The company undertakes no obligation to update any forward-looking statements made today to reflect future events or developments. You can find reconciliations of any non-GAAP financial information that we discuss today in our earnings release, which is available in the Investor Relations section of our Web site at

Now I'll turn the call over to Angelo.

Angelo Brisimitzakis

Thanks, Peggy. Good morning, everyone. Thanks for joining us today.

I’m sure it didn’t come as a surprise to anyone that weather was a challenge for us this quarter. It’s our most winter-dependent quarter with deicing typically making up approximately 2/3 of our company’s earnings. The first quarter snow data and highway deicing volumes that we published earlier this month gave you some idea of the mild weather conditions in the primary regions of North America we serve.

In reality, it wasn’t just our service area that seemed more like spring than winter. According to a report published by NOAA this month, this was the warmest first quarter in the US’s lower 48 states since they began keeping records in 1895. It was also mild in the UK and in southern Ontario.

In total, the North American cities we track and report on recorded the fewest snow days for a full winter season in at least 15 years. From time to time I’ve been asked to describe the worst case weather scenario for our deicing business. From now on, I’ll just point to the winter of 2011-2012.

But given this context, I think most people will also agree that the first quarter helped prove what we’ve said all along. Our salt business is remarkably resilient. Though salt segment sales volumes for $3.6 million tons was the lowest first quarter volume since we became a public company in 2003, our salt segment sales of $254.3 million were well ahead of any first quarter period prior to the heavy snowfall year of 2008, and removing the effects of the tornado, our pro forma salt segment operating margin percentage increased a 200 basis points over the first quarter of 2011 despite a less favorable product mix.

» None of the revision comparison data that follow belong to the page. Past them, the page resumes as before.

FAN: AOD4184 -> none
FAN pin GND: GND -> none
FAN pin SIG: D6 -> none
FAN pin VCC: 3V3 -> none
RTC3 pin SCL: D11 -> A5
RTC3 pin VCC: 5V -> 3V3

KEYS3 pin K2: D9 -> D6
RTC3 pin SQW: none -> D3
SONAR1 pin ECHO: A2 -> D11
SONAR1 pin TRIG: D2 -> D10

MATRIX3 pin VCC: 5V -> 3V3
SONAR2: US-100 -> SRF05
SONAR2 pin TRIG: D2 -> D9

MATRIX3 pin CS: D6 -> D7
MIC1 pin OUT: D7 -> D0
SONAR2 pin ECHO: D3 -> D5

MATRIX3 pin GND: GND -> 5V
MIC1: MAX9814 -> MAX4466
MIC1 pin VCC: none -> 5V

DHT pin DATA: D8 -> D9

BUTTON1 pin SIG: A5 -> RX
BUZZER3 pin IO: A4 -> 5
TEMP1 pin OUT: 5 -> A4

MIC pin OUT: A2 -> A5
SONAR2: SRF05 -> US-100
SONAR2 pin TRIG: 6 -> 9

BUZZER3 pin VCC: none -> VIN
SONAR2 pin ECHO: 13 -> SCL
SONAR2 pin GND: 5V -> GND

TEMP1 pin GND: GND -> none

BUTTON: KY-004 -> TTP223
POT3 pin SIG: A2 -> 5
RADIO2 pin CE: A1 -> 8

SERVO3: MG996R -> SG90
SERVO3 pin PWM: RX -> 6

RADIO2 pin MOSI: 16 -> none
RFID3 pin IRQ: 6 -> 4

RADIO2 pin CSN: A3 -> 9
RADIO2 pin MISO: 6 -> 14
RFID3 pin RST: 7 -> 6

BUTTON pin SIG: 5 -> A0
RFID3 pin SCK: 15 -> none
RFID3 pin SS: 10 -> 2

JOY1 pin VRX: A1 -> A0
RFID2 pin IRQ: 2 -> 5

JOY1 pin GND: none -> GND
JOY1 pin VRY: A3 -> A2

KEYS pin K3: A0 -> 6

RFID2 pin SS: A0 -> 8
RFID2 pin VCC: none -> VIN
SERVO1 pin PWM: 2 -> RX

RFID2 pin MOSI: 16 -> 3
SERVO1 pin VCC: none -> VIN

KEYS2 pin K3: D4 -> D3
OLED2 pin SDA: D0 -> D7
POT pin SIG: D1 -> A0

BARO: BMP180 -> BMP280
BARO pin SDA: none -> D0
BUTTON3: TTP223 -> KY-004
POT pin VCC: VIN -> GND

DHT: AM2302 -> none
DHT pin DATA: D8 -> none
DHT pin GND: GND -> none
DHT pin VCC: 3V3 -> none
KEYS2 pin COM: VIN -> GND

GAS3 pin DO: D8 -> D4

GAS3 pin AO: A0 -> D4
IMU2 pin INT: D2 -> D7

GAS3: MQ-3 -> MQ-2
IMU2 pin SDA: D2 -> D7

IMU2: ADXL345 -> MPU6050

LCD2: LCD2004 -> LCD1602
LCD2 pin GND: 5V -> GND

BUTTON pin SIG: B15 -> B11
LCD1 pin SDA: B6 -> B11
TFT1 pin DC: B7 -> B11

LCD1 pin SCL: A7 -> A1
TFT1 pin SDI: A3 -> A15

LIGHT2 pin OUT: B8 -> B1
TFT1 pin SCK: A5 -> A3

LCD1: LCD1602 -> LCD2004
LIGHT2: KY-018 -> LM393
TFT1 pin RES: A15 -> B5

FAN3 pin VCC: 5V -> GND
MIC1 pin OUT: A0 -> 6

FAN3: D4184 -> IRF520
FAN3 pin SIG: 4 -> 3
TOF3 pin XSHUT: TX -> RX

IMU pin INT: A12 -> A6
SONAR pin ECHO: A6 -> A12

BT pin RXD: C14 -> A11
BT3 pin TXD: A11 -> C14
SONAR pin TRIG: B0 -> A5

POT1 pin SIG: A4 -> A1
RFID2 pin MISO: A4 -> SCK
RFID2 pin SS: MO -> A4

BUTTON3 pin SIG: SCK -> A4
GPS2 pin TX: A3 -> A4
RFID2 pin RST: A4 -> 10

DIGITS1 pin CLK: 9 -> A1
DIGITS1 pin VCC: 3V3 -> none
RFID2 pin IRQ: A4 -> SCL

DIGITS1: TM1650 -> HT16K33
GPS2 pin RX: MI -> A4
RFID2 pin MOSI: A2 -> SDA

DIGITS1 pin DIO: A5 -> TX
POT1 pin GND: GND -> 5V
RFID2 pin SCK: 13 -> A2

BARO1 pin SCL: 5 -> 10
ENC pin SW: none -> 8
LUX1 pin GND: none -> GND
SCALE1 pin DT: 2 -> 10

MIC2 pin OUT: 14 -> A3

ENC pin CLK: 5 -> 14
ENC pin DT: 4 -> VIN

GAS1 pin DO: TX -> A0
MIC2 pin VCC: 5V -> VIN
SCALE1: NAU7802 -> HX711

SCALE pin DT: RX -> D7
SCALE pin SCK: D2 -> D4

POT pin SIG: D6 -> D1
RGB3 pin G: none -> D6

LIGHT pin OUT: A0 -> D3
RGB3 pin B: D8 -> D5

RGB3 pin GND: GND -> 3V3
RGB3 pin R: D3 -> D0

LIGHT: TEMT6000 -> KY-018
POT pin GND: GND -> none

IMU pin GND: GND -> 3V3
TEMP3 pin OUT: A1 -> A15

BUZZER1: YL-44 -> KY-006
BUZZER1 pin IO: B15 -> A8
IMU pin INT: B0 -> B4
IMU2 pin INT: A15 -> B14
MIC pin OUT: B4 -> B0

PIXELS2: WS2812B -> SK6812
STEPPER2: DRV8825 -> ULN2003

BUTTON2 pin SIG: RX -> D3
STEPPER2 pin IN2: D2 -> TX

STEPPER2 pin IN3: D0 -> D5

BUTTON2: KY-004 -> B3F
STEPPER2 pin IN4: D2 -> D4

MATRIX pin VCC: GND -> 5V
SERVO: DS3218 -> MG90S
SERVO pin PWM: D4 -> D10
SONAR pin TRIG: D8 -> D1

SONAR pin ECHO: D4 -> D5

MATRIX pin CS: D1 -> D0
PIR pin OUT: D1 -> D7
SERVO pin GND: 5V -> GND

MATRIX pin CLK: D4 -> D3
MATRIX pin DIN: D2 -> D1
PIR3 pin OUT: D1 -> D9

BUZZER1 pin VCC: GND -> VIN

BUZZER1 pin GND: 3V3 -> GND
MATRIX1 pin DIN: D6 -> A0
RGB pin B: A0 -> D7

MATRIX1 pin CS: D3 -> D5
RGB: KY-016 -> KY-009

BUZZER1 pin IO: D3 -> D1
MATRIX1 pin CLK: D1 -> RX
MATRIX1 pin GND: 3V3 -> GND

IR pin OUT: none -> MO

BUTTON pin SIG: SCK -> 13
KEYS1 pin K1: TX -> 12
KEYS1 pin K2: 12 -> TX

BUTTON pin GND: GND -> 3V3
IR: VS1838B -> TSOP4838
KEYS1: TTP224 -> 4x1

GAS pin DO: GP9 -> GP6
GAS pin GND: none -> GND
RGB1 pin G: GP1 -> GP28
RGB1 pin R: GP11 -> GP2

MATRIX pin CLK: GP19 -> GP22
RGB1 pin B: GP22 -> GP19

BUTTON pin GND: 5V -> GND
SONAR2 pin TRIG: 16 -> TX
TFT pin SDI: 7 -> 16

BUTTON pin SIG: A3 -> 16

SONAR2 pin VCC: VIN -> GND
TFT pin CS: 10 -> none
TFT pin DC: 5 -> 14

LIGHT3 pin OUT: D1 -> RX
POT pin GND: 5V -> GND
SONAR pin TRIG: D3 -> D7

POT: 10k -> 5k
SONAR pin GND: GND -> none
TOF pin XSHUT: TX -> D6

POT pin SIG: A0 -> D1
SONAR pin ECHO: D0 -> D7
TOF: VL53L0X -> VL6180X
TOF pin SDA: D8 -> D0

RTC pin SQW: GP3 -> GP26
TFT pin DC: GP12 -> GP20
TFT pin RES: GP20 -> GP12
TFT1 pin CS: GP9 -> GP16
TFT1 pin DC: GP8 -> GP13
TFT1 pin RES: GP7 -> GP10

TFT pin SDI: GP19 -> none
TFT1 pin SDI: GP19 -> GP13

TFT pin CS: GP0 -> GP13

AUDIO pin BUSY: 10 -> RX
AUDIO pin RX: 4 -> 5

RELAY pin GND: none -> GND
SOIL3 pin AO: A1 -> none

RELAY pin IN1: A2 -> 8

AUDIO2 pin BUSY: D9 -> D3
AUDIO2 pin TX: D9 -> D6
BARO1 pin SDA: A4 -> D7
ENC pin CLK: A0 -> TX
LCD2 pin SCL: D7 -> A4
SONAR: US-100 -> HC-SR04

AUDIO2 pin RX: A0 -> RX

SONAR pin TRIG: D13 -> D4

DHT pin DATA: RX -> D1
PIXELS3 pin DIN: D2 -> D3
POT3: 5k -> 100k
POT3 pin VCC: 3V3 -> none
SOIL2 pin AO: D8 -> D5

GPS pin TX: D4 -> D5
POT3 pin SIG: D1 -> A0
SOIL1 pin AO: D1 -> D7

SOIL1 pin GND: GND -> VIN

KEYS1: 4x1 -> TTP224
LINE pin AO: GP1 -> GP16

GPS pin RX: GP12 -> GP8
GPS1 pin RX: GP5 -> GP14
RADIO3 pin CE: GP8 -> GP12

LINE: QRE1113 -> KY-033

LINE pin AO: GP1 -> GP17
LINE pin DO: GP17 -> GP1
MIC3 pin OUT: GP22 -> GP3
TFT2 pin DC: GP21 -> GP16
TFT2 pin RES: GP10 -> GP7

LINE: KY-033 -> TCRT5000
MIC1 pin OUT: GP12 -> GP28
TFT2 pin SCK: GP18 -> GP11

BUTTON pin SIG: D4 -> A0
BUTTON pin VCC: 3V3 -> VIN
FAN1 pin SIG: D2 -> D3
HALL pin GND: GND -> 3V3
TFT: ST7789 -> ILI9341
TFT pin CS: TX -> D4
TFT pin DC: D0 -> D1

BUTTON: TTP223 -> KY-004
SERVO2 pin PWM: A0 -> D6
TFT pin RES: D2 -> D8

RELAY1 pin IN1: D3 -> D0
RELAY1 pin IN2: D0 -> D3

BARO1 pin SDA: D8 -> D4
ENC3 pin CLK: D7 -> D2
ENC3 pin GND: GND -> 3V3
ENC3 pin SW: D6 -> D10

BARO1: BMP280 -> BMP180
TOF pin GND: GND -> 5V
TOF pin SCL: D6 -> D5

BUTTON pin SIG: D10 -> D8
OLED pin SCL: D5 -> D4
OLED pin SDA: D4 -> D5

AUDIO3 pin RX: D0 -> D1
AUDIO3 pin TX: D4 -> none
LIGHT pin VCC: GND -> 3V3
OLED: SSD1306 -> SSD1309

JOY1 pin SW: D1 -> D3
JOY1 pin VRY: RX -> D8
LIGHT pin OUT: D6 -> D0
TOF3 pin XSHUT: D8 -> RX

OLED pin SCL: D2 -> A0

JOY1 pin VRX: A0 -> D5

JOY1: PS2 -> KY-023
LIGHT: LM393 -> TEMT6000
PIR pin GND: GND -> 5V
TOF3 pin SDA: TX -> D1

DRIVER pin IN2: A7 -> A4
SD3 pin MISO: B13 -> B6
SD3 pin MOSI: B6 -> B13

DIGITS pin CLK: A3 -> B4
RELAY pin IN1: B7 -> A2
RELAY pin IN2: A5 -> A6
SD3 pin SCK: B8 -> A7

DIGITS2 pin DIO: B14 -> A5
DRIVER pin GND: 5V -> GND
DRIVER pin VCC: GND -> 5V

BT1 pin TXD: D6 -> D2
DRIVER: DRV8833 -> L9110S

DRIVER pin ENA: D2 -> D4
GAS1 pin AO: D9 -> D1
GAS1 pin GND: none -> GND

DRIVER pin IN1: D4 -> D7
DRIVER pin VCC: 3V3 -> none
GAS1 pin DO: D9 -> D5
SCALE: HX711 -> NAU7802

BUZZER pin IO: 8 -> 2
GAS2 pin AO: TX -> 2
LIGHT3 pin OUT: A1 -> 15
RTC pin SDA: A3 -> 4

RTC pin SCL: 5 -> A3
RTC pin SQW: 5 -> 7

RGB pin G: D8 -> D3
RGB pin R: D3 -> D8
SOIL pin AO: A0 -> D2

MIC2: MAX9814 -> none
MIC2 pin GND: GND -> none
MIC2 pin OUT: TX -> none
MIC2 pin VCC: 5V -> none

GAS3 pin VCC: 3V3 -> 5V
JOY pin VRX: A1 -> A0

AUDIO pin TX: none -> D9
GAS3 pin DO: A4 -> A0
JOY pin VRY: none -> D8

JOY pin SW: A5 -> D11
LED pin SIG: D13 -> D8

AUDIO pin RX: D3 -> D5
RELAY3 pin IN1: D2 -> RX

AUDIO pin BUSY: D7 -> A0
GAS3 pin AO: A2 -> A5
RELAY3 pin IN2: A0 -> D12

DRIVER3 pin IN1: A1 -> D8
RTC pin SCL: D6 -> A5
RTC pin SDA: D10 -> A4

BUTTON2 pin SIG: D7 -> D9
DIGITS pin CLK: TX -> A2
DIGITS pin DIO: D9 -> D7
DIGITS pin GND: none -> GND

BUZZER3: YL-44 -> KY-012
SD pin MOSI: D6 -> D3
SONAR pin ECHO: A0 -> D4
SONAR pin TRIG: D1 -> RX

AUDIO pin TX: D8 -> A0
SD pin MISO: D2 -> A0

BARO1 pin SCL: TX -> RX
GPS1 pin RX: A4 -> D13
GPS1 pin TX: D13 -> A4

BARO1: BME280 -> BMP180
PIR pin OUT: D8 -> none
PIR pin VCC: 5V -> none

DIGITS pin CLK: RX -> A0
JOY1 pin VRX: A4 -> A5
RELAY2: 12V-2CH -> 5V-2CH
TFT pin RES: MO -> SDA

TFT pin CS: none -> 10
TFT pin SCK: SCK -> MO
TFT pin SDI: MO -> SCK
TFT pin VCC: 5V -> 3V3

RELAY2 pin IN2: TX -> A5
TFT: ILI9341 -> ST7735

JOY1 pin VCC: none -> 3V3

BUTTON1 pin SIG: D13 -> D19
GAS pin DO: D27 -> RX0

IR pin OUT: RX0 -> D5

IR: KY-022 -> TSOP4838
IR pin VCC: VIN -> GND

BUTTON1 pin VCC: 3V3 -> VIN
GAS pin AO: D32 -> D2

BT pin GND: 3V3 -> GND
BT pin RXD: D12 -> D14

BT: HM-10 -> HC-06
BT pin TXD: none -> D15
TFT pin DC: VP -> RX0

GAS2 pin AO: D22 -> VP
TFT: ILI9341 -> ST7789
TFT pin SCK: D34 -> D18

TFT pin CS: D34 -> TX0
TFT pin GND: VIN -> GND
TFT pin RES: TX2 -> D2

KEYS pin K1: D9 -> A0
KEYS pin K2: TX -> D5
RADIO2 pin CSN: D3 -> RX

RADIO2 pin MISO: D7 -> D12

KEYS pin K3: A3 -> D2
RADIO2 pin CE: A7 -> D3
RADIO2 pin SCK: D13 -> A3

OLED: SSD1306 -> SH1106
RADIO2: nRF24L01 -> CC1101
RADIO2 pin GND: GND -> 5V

These results demonstrate the real underlying growth of our salt segment operating earnings, which we can attribute to the improvements we’ve made in pro forma per-unit salt costs. Rod will discuss the impact of the tornado on our results in just a few moments.

Now, unfortunately, the reality is that the impact of the mild winter isn’t fully behind us yet. It’s likely that bid volumes will be lower this year, though it’s hard to know how much lower. The reference points I can give you are that after a very mild 2009-2010 winter, bid volumes were down 3%, while after the very mild 1999-2000 winter, bid volumes were down 4%.

The bottom line is that our customers probably have more inventory than they normally do at this time of the year. We know from history that most customers can only hold a small percentage of their full season’s requirements at any time. Each customer is different, though, and there isn’t any accurate way to get a good sense of how much salt customers are holding in aggregate, so we won’t know what the actual impact is on bid volumes until we receive a representative sample of bids, and that won’t happen until around mid to late June. We’ll update you as we know more.

For those customers who have typical min/max supply contracts but didn’t meet their bid minimum take requirements, we’ve been attempting to negotiate new agreements that would allow the unmet contract volume commitment to roll over into the upcoming winter season commitment, extend the deadline for physically taking last season’s salt, and to provide for a reasonable price increase.

For some other customers who have taken or are taking the minimum orders, but not enough to materially affect our second quarter highway deicing sales volumes, and some contracts don’t expire for a while, so we haven’t had meaningful conversations with them yet.

There are a number of customers, particulary in Canada and the UK who don't have minimum purchase requirements in their contracts, so it’s a mixed bag so far and it’s too early to say where all these scenarios will land. And we really can’t predict very well on bid prices right now, but they may end up less than the average increase we have historically achieved.